BAGHDAD — When Iraqis were drafting their Constitution in 2005, the parties could not agree on who would control Kirkuk, the prized oil capital of the north. They couldn’t even agree on who lived in Kirkuk, which is claimed by the region’s Kurds, but also by its Turkmen minority and Sunni Arabs. For that matter, they couldn’t even agree on where Kirkuk was — in Tamim, Erbil, or Sulaimaniya Province.
So the Iraqis punted, inserting Article 140, a clause that called for a national census, followed by a referendum on the status of Kirkuk, all to be held by the end of 2007. What followed were a succession of delays, against a backdrop of sectarian violence and warnings that Kirkuk could blow apart the Shiite-Kurdish alliance that has governed Iraq since the Americans invaded.
Massoud Barzani, president of the Kurdish regional government, warned two years ago that if “Article 140 is not implemented, then there will be a real civil war.” He’s still waiting.
But so is the threat of civil war, which lurked quietly in the polling places this weekend as residents of Iraq’s Kurdish-dominated areas voted for their regional president and Parliament. Until the status of Kirkuk is clear, nobody really knows how much power those regional officials can wield within the national government, or even whether the Kurds will want to remain part of Iraq.
The problem with settling that is the Kirkuk referendum. There can’t be a referendum until Iraqis figure out who is eligible to vote in Kirkuk, which they can’t do until there’s a census. And any attempt to hold a census in this country may well end up, all by itself, provoking a civil war.
Even now, Sunnis don’t agree that they’re a minority of the nation, and that the Shiites are the majority, though it’s patently obvious. And in Kirkuk, everyone is in denial, one way or another.
Ethnically mixed and awash in oil, Kirkuk has always been something of a numbers game. There are 10 billion barrels of proven oil reserves — 6 percent of the world’s total and 40 percent of Iraq’s — all within commuting distance of downtown Kirkuk.
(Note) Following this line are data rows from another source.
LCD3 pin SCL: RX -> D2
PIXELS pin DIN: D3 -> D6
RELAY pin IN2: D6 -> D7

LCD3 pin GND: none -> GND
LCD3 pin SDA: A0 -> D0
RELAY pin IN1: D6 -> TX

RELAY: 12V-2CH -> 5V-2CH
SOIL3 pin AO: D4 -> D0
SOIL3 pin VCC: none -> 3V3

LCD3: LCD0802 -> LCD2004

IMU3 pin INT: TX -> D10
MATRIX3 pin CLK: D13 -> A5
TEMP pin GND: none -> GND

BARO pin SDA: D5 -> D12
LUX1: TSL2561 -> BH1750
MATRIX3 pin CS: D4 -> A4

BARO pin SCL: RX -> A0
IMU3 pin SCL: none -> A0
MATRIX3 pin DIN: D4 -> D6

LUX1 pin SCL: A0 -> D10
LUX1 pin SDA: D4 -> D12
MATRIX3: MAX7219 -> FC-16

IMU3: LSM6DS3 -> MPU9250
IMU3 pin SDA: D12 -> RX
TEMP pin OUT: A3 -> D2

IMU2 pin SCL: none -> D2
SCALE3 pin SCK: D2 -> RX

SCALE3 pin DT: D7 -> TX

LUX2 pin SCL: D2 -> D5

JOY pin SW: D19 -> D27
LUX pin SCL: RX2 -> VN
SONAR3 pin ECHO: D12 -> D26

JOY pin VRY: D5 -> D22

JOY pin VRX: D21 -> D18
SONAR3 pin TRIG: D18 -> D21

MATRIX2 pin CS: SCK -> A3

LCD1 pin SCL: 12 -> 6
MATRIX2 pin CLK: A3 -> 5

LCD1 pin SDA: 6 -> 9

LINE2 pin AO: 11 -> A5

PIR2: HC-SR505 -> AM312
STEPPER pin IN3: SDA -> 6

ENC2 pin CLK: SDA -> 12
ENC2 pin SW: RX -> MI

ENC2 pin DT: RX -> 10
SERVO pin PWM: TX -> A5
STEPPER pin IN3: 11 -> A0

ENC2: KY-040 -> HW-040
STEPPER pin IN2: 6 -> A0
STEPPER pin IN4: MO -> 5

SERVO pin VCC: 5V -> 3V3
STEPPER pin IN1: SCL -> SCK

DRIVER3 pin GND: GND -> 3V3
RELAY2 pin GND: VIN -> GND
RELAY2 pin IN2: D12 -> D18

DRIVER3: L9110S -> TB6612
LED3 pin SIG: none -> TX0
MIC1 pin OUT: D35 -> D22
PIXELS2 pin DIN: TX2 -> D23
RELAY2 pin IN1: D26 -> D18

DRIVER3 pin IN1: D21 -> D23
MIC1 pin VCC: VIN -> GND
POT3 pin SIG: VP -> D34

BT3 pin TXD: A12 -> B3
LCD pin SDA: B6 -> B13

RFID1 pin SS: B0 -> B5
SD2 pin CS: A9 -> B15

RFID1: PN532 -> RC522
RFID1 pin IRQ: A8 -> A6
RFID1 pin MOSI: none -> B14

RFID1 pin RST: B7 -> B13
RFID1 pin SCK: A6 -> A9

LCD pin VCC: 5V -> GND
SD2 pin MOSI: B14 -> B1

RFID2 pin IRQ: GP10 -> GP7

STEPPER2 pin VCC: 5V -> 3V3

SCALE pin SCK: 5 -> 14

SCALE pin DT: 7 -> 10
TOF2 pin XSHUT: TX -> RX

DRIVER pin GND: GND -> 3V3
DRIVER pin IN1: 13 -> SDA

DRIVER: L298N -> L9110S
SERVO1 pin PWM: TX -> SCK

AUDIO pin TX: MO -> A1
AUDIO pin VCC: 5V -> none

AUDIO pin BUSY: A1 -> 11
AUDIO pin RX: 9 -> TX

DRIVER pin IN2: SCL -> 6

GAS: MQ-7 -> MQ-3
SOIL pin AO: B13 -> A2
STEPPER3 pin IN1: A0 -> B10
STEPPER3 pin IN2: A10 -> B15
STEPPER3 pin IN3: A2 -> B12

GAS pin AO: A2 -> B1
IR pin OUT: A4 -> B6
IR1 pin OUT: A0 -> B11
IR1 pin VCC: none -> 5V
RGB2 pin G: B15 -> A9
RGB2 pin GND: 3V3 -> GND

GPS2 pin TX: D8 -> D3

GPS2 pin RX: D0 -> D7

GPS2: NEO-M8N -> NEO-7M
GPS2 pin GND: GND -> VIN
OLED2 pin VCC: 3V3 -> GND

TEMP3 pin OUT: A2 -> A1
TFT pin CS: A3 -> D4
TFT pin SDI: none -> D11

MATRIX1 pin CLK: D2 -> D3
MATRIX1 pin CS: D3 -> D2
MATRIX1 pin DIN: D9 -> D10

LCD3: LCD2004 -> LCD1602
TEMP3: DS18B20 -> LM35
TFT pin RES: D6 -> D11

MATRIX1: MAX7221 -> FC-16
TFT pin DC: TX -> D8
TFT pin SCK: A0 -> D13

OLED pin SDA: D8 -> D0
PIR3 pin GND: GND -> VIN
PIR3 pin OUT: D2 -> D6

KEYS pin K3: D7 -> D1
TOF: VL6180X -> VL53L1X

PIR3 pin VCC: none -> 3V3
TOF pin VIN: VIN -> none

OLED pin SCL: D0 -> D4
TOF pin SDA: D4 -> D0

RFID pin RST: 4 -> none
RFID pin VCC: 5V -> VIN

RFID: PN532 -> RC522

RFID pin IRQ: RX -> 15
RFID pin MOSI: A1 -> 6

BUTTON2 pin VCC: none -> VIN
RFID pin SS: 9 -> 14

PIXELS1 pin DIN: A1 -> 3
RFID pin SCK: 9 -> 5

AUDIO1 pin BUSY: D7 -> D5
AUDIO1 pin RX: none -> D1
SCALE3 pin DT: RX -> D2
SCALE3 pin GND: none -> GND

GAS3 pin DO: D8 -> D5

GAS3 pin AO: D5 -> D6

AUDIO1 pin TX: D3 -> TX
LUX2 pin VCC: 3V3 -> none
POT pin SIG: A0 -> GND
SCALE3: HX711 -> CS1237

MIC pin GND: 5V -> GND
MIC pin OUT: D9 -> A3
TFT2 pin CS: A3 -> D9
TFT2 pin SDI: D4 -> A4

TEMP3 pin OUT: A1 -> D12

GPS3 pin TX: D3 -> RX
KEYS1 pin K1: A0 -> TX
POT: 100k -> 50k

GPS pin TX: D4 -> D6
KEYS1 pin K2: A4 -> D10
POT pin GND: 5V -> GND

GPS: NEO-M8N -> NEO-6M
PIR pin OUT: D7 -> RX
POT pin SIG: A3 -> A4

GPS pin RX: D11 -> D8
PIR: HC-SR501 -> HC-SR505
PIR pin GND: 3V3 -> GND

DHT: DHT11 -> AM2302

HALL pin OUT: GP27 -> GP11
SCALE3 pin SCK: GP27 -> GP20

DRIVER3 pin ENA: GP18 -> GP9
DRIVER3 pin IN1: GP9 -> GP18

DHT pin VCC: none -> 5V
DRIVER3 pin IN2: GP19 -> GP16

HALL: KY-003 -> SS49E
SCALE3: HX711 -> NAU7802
Its fields, though half destroyed, still produce a million barrels of oil a day.
Both Turkmen and Kurds claim to be in the majority; the last reliable estimates, from a 1957 census, gave Turkmen a plurality in the city and Kurds a plurality in the surrounding district, with Arabs second in the countryside and third in the city. In the Saddam Hussein years, the Kurds declared Kirkuk part of their autonomous region of Kurdistan, but the dictator sent the army after the Kurdish guerrillas, known as pesh merga, and held onto the prize. He then set about Arabizing it, forcibly relocating families from the south while evicting Kurds and Turkmen alike.
After 2003, pesh merga troops quickly took control of Kirkuk as the Iraqi Army collapsed. Some local Arabs revolted, nurturing an insurgency that still festers. Others simply remained. Meanwhile, Turkmen appealed to powerful patrons in Turkey that they were undercounted and ignored by everyone, and Turkey came to their aid to make sure the Kurds didn’t get Kirkuk, which supplies much of Turkey’s oil. Only the presence of American troops has kept a lid on things; a brigade is still kept in Kirkuk.
And still there is no census. “The Iraqi government for the last three years, every year they say it will come this year,” says Mahmoud Othman, a Kurdish member of Parliament.
A date for a census is on the calendar — Oct. 24. But it is subject to ratification by Iraq’s cabinet, the Turkmen have announced that they will boycott it and Arabs in Kirkuk may well do the same.
One proposal for getting past this problem would be to hold a census everywhere but in Kirkuk. If that happened Kirkuk could end up, in effect, a disenfranchised province when the next general national elections are held in January.
Another suggestion is to hold a referendum on Kirkuk without a census, but that would invite a dispute about the validity of the results.
And then there’s the Lebanese solution, the one that so far seems likeliest: just do nothing. The last census in that sectarian hodge-podge of a country was in 1932; no one would dare hold one now, since the groups who would almost certainly lose representation — Maronite Catholics, Druze and Sunni Muslims — would simply go back to war rather than get counted out.
Already, the Kurdish regional government has been defying Baghdad and issuing contracts to develop its oil fields, including some in Kirkuk. The Iraqi government showed its displeasure by moving its 12th Division, some 9,500 troops, up to Kirkuk; there they have been provocatively patrolling into pesh merga-held areas and setting off a series of minor incidents recently.
“It’s very worrisome that these incidents continue to happen,” said Joost Hilterman, of the International Crisis Group. “Perhaps they will be contained, but the stakes are huge.”
For the moment, there are still plenty of American troops around to do the containing, but all American combat troops are due to pull out by next summer. That doesn’t leave a lot of time to broker an agreement, especially when no one is likely to really want it.